Allora forse la prima battaglia dovrà essere proprio questa: rendere visibile il lavoro degli allergologi:

tutto ciò si dovrà ottenere restando uniti, coinvolgendo le società scientifiche, il mondo associazionistico, i pazienti, che hanno il sacrosanto diritto di essere curati.

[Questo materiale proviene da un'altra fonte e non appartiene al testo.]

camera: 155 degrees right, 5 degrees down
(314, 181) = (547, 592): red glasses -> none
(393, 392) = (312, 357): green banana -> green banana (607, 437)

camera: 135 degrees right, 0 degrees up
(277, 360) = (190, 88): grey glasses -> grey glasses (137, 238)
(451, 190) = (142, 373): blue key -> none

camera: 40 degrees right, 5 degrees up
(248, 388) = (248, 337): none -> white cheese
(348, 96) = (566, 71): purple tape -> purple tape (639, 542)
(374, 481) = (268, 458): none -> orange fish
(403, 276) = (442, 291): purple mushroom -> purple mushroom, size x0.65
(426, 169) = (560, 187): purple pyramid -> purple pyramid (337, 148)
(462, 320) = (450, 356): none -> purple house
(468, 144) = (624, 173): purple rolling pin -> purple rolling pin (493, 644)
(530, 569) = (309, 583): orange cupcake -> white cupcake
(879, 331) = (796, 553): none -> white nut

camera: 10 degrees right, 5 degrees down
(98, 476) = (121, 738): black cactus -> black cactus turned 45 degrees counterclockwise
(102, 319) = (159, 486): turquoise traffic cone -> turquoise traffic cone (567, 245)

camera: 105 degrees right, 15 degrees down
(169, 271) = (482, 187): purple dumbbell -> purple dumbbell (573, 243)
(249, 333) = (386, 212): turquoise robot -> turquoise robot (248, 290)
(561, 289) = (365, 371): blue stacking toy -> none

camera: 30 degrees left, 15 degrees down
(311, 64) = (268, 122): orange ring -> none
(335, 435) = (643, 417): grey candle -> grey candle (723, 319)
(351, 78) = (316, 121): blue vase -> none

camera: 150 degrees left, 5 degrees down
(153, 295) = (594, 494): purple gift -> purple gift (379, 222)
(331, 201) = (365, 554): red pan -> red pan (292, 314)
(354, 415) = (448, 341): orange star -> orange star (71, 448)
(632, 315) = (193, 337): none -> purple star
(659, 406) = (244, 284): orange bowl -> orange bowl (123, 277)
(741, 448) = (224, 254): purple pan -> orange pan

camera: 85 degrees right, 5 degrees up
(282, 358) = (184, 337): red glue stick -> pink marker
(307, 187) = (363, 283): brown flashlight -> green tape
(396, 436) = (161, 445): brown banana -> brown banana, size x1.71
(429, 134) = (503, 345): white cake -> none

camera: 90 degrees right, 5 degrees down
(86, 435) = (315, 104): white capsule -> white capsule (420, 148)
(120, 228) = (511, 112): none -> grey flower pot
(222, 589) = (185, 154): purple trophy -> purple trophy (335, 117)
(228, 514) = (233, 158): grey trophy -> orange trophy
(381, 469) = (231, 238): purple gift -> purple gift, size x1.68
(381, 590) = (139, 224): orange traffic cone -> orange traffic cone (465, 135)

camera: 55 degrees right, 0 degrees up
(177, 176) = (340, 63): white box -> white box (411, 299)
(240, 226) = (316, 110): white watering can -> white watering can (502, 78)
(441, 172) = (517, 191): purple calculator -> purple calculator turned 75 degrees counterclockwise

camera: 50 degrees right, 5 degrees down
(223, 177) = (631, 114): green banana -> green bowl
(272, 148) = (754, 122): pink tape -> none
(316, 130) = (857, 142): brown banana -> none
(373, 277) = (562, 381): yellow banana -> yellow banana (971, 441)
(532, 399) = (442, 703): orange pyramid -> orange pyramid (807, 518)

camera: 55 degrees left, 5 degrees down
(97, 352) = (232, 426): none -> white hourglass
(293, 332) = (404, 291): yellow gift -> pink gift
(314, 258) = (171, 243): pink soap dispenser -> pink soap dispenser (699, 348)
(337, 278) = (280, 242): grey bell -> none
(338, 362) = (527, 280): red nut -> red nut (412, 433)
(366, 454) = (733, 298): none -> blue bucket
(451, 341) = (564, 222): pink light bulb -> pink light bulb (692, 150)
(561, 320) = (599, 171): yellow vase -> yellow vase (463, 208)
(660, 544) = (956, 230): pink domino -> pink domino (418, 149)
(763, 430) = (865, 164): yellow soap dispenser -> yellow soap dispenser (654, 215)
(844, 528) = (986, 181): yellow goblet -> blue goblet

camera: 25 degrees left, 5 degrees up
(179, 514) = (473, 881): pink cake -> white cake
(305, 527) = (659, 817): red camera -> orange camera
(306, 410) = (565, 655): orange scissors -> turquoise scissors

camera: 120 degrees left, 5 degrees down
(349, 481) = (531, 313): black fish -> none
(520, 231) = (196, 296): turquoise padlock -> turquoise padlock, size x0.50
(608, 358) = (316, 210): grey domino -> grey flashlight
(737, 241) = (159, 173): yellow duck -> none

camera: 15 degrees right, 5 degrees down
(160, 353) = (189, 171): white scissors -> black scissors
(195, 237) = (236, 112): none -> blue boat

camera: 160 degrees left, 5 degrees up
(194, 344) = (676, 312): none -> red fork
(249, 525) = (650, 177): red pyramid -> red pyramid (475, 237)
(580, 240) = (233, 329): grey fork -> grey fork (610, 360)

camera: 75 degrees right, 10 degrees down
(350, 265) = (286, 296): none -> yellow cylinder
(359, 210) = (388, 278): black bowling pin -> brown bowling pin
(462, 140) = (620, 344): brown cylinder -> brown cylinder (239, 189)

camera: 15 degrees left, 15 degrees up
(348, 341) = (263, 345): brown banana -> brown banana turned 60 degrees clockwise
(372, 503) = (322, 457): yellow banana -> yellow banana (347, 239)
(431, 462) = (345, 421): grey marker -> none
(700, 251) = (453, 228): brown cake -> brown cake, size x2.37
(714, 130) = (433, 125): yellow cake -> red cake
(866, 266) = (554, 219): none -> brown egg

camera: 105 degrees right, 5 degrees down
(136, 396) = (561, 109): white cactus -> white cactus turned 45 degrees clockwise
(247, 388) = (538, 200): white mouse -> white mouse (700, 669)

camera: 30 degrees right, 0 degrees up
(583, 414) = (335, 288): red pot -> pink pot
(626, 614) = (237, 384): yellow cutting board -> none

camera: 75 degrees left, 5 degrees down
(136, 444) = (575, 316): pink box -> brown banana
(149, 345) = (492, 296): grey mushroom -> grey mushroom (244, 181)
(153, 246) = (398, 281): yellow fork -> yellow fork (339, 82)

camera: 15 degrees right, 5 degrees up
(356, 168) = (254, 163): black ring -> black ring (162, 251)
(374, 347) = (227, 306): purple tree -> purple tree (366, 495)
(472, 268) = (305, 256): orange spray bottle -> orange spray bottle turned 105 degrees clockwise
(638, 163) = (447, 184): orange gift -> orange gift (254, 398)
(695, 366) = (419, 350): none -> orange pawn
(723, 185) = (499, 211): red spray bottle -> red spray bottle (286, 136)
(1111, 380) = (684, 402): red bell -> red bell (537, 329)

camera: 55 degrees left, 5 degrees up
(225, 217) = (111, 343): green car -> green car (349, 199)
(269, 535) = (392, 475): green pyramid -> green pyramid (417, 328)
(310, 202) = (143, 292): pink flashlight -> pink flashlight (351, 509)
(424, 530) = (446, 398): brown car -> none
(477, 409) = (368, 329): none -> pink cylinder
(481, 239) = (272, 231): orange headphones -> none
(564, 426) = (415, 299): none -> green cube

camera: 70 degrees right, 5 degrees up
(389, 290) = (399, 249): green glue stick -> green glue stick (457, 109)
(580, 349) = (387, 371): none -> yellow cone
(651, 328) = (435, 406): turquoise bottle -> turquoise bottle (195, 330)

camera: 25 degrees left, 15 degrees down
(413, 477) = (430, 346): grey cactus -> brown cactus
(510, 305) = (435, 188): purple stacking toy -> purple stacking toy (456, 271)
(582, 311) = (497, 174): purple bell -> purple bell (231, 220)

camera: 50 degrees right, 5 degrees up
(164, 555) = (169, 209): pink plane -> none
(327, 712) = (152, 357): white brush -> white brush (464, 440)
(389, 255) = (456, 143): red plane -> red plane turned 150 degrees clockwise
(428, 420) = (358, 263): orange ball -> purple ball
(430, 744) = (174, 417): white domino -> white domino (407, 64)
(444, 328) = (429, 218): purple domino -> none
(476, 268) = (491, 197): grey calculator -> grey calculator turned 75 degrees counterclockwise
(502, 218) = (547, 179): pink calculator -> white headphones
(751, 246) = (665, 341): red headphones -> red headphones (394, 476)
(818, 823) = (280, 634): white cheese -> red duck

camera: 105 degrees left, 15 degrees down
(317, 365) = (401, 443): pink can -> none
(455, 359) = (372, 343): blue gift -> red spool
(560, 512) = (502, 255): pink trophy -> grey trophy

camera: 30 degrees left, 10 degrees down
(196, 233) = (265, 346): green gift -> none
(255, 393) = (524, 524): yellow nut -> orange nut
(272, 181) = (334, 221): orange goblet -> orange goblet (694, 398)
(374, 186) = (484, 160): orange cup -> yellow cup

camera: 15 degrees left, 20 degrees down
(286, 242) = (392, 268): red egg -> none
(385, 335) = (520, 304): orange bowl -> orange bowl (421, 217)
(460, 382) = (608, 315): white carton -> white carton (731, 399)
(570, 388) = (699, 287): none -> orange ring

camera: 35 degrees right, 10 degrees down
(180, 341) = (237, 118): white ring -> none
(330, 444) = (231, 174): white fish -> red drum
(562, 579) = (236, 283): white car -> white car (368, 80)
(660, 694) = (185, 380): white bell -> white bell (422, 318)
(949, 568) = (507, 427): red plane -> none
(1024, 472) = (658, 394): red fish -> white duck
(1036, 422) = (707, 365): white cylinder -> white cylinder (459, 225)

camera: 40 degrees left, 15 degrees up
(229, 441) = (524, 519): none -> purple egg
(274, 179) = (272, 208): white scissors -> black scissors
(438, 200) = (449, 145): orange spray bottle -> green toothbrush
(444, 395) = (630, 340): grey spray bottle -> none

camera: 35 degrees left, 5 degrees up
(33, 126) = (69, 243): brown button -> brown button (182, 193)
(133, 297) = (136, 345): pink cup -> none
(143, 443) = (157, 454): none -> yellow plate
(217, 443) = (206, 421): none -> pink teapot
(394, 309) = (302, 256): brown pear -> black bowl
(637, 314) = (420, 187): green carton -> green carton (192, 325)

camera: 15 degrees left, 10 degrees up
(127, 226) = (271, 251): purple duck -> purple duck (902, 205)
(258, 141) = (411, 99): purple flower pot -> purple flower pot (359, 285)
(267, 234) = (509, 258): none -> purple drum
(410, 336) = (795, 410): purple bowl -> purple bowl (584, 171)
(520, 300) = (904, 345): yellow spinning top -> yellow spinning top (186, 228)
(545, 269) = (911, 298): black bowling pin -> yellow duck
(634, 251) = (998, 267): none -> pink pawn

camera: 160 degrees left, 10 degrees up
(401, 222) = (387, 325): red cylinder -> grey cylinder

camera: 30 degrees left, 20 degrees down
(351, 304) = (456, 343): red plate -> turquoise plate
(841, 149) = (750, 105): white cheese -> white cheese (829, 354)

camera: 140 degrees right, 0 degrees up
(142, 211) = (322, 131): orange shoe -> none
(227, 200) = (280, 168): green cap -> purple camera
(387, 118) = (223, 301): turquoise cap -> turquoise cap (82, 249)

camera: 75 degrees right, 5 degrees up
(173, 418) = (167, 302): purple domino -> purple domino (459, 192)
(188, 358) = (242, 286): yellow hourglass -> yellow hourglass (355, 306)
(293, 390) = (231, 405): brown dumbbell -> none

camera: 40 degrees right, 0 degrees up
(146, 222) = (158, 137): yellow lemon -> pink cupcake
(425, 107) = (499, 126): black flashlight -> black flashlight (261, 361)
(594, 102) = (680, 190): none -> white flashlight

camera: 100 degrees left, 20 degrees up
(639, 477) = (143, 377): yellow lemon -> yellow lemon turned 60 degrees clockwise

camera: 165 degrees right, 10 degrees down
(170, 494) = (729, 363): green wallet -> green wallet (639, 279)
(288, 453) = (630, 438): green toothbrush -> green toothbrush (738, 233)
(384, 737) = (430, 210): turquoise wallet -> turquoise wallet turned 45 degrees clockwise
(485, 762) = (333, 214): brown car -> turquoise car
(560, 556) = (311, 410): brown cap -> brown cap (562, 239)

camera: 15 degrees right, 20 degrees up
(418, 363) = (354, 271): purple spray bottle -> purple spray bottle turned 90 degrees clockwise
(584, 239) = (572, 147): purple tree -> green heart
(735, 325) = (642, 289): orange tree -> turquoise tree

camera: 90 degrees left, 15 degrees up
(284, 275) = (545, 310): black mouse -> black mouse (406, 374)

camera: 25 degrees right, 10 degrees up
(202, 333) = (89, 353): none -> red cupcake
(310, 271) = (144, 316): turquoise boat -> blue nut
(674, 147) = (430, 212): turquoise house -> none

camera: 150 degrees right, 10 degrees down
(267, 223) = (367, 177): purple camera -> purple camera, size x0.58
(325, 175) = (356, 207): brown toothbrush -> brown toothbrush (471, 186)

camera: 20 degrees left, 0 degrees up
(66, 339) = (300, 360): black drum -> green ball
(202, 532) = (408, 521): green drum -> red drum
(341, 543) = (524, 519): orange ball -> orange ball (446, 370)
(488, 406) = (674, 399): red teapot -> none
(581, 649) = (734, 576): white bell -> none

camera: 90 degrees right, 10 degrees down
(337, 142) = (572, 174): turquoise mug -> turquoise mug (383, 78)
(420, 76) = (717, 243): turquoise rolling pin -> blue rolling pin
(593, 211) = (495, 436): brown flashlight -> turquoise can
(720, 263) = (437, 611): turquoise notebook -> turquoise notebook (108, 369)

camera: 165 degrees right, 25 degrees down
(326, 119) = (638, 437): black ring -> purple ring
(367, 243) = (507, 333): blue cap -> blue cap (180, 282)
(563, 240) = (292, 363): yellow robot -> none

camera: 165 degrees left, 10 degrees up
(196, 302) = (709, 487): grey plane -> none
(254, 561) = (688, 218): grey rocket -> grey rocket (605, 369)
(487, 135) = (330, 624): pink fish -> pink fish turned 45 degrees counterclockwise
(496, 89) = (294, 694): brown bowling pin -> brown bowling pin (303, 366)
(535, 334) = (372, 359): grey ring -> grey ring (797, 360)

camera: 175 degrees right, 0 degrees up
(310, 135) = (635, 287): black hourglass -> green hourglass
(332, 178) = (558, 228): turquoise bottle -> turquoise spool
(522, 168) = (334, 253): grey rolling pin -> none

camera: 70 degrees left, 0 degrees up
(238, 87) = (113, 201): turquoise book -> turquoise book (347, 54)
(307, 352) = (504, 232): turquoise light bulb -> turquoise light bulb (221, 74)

In questi ultimi anni si sono prodotti un numero enorme di lavori a favore dell ITS, ma il problema è che “non c’è sordo peggiore di chi non vuol sentire”. Oramai il 20% della popolazione soffre di patologie allergiche e sono patologie gravi. Pensiamo all’allergia ai farmaci, agli alimenti, agli imenotteri, pensiamo all’asma, alle dermatiti da contatto, alla SNAS, ai deficit immunitari e chiediamoci : ma è possibile che non si riesca a fare passare il messaggio?

L’arma fondamentale dell’allergologo in campo terapeutico è la desensibilizzazione.

Quando esistono i presupposti, se l’allergologo e voglio aggiungere anche il cultore dell’allergologia, non usa la desensibilizzazione, viene meno a quei principi fondamentali del proprio credo scientifico. Allora sarà inutile (sempre che ricorrano i presupposti) fare diagnosi e non desensibilizzare, avvalorando così la tesi di patologia allergica d’organo e non sistemica. Tale comportamento porta ad una cronicizzazione della patologia allergica oltre ad un naturale aumento del consumo dei farmaci.

Sarà bene quindi sottolineare questo principio: ove esistano i presupposti, chi vuole migliorare la qualità della vita del paziente allergico e crede nei principi oramai scientificamente validati dell’allergologia, userà la terapia desensibilizzante specifica. In caso contrario sarà preferibile spostare la propria attenzione su altri credi scientifici, si faranno meno danni!